The cold temperatures have permanently damaged this Navaho bud. Notice that in the center of this bud there is a dark dot (necrosis).  This will not produce fruit in the spring.  Photo: Gina Fernandez

This picture is a great example of healthy Navaho bud.  Notice that the bud looks green and there are no signs of necrosis. Photo: Nicholas Basinger

If you are interested in taking samples from your field, we suggest you sample an entire cane as is illustrated in the diagram above to determine where the injury has occurred. If the majority of the injury is on distal portions of canes and laterals, those buds can be removed by pruning. For more on how to sample read this posting:

ALSO, here is a link to an awesome (GF opinion) video, showing how to dissect and look at buds,  click HERE. When dissecting it is VERY important to cut down middle of the bud; if you do not cut down the middle you may not be able to see damage if there is some present. 

Thursday, January 23, 2014

Assessing cold damage in blackberry and raspberry buds and wood at annual NC grower meeting

In early January, at the SE Vegetable and Fruit Expo in Savannah, GA, we set up a microscope and a magnifying glass (the kind you get in a craft store) to look at bud damage in blackberries. Most of the buds that I sampled looked good.

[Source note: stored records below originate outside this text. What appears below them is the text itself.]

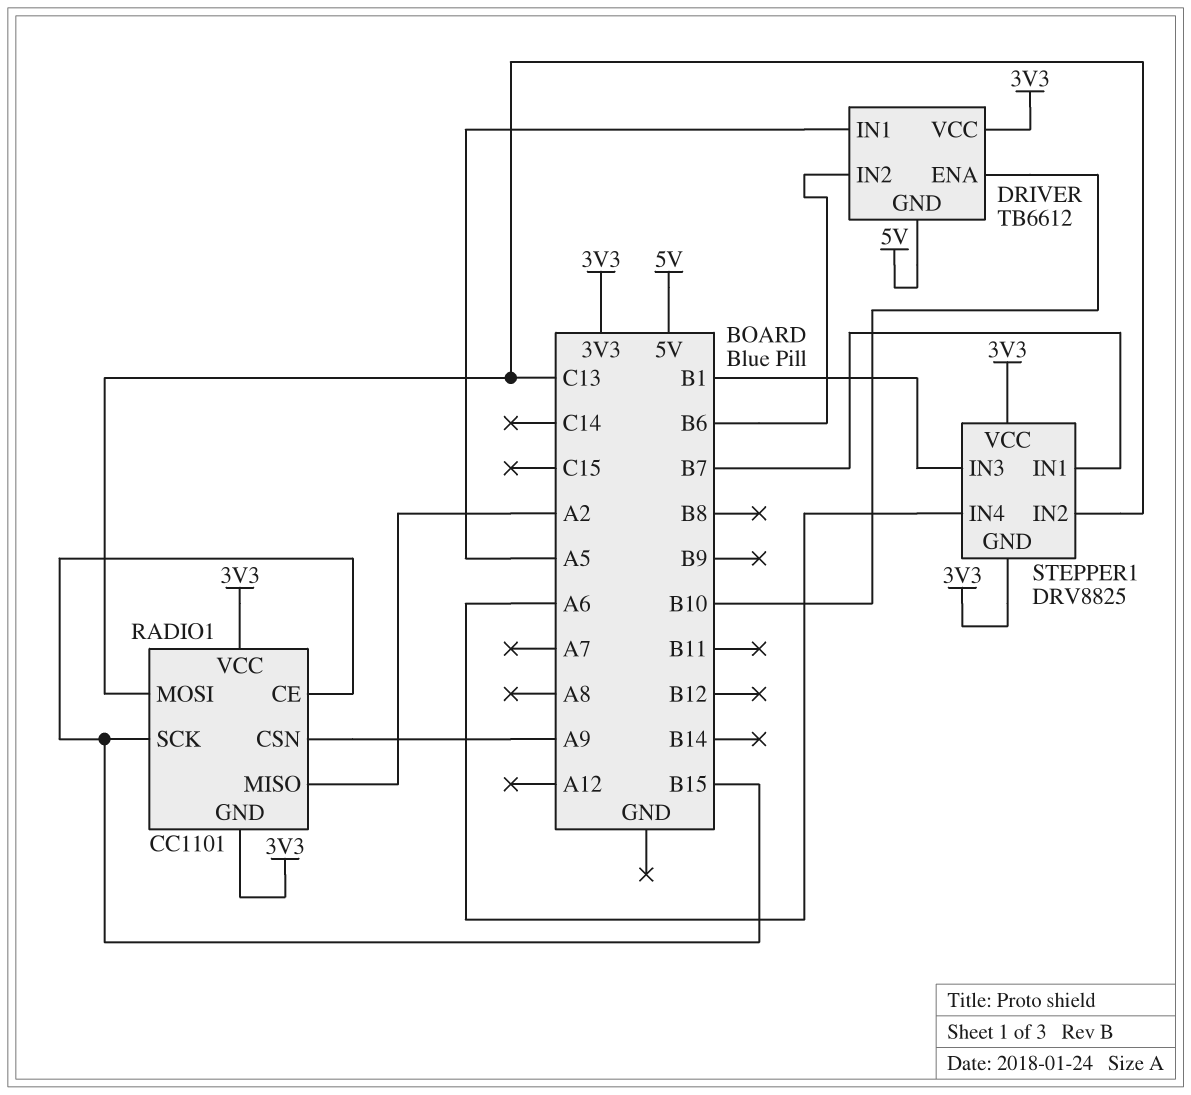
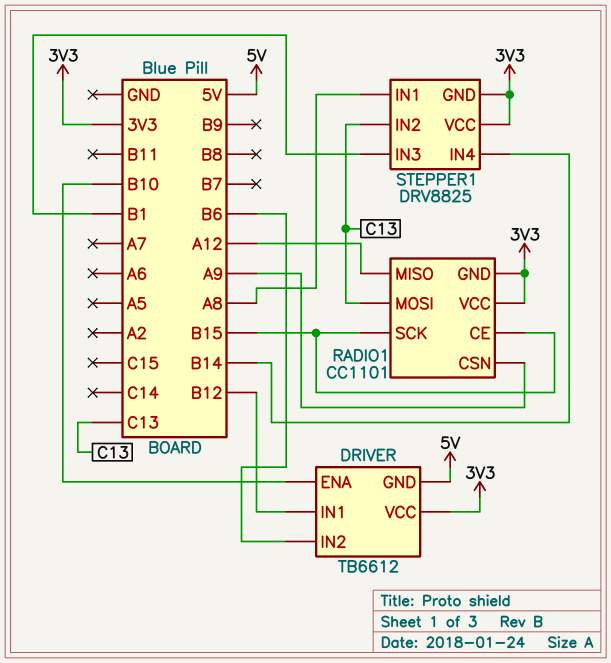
DRIVER pin IN1: A5 -> B12
RADIO1 pin MISO: A2 -> A12
STEPPER1 pin IN1: B7 -> A8
STEPPER1 pin IN4: A6 -> B14

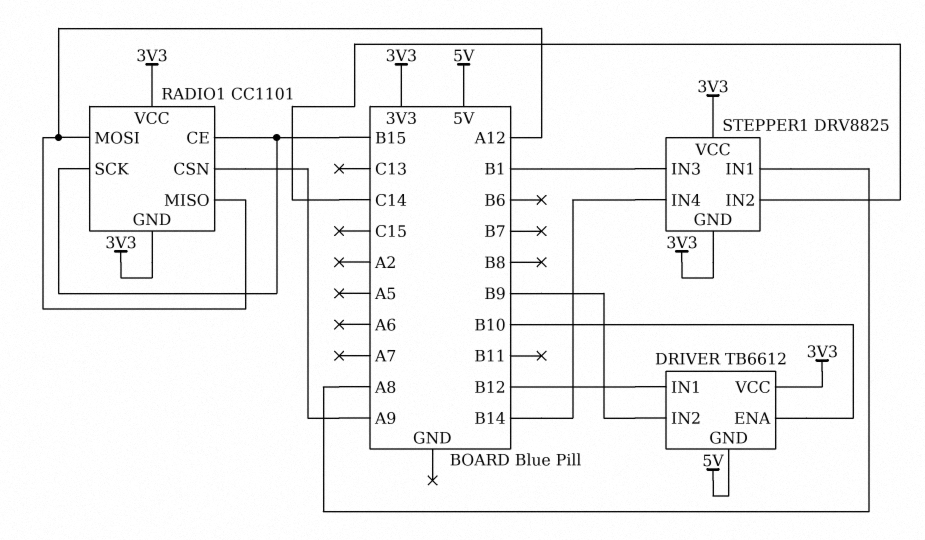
DRIVER pin IN2: B6 -> B9
RADIO1 pin MOSI: C13 -> A12
STEPPER1 pin IN2: C13 -> C14

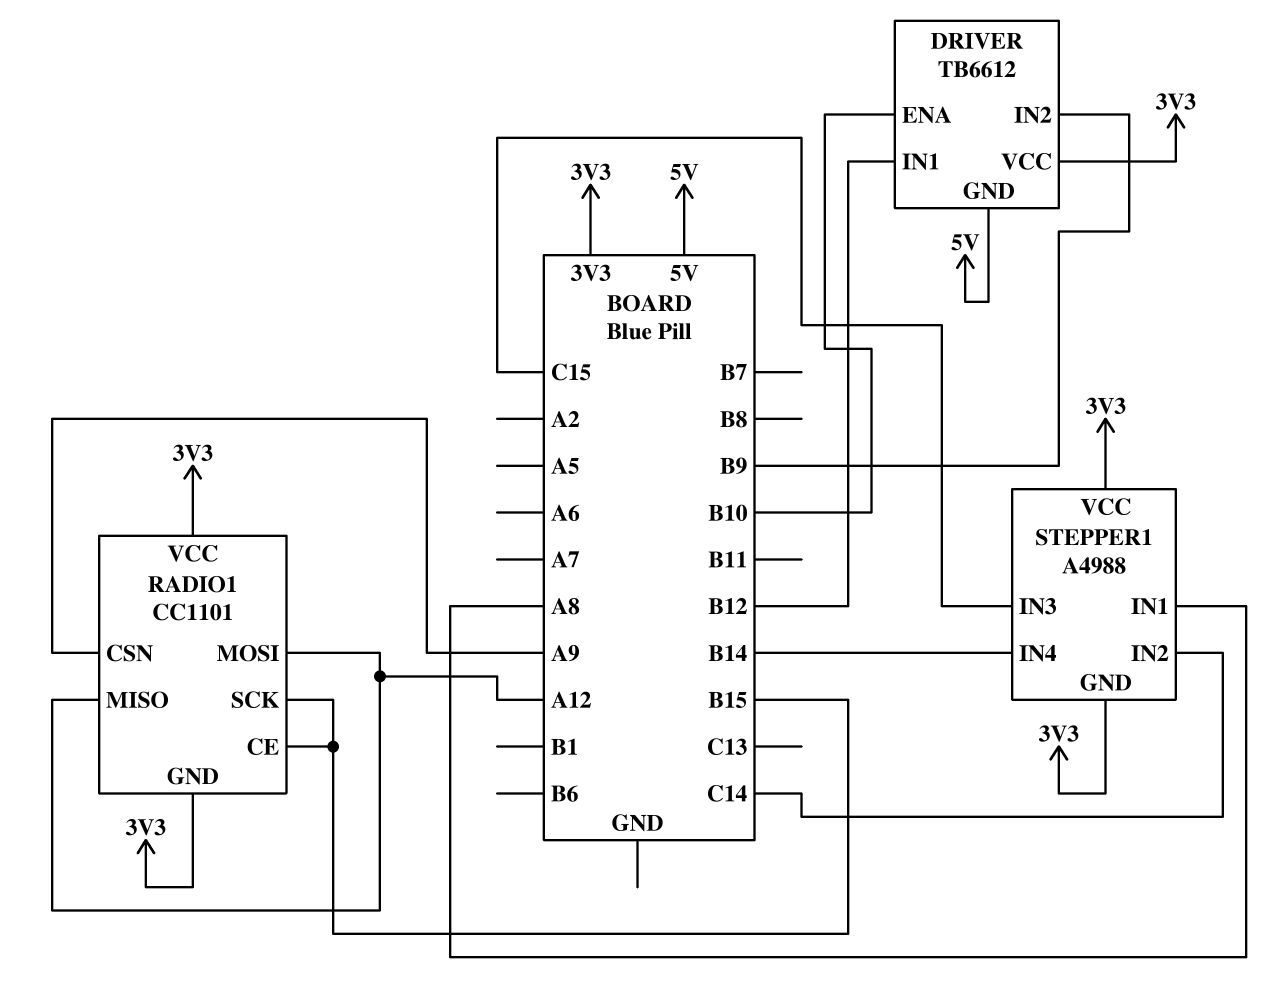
STEPPER1: DRV8825 -> A4988
STEPPER1 pin IN3: B1 -> C15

On Feb 6, 2014 we be looking at more samples at the annual meeting of the North Carolina Commercial Blackberry and Raspberry Association, in Shleby, NC. (Contact for meeting information). We will be looking at  samples collected  from our research blackberry and raspberry fields.

You are welcome to bring in some samples from your fields. We may not get to all of the samples, but we will train you to look at your own samples, so you can sample your own fields on a regular basis.

If you want to bring in some samples or prepare samples for evaluation at home, here is the protocol (courtesy of Michelle Warmund, University of Missouri):

  • cut 3-4  8" cane sections from a low, mid parts of a main cane and some laterals from the fruiting area
  • place each group of canes in  in a zippable gallon size plastic bag
  • label each bag with name of cultivar and where the cane was taken from the plant (low, mid, laterals)
  • store at room temperature for 4-5 days before the meeting.

At the meeting we will cut canes and check for injury symptoms. Dead cane sections and buds will have oxidized and turned brown after storage for 4-5 days in the zippable gallon size plastic bag. The sections from the lower and mid cane are needed to assess potential damage primarily to the canes. We will look at bud and cane damage on the laterals.

Here are some examples of bud and cane damage in West Virginia at the USDA Appalachian Fruit Research Station in Kearneysville, WV. The photos taken by Dr. Fumi Takeda.
Winter injury to blackberries. Plants with shriveled floricanes and primocanes are green and healthy. Photo: Fumi Takeda 
"Bark" scrapped off, showing oxidation of cambial/vascular tissues. Photo:Fumi Takeda

Primary bud is damaged as indicated by necrosis of partially differentiated inflorescence axis. Secondary bud is still undifferentiated, no sign of damage. Photo:Fumi Takeda.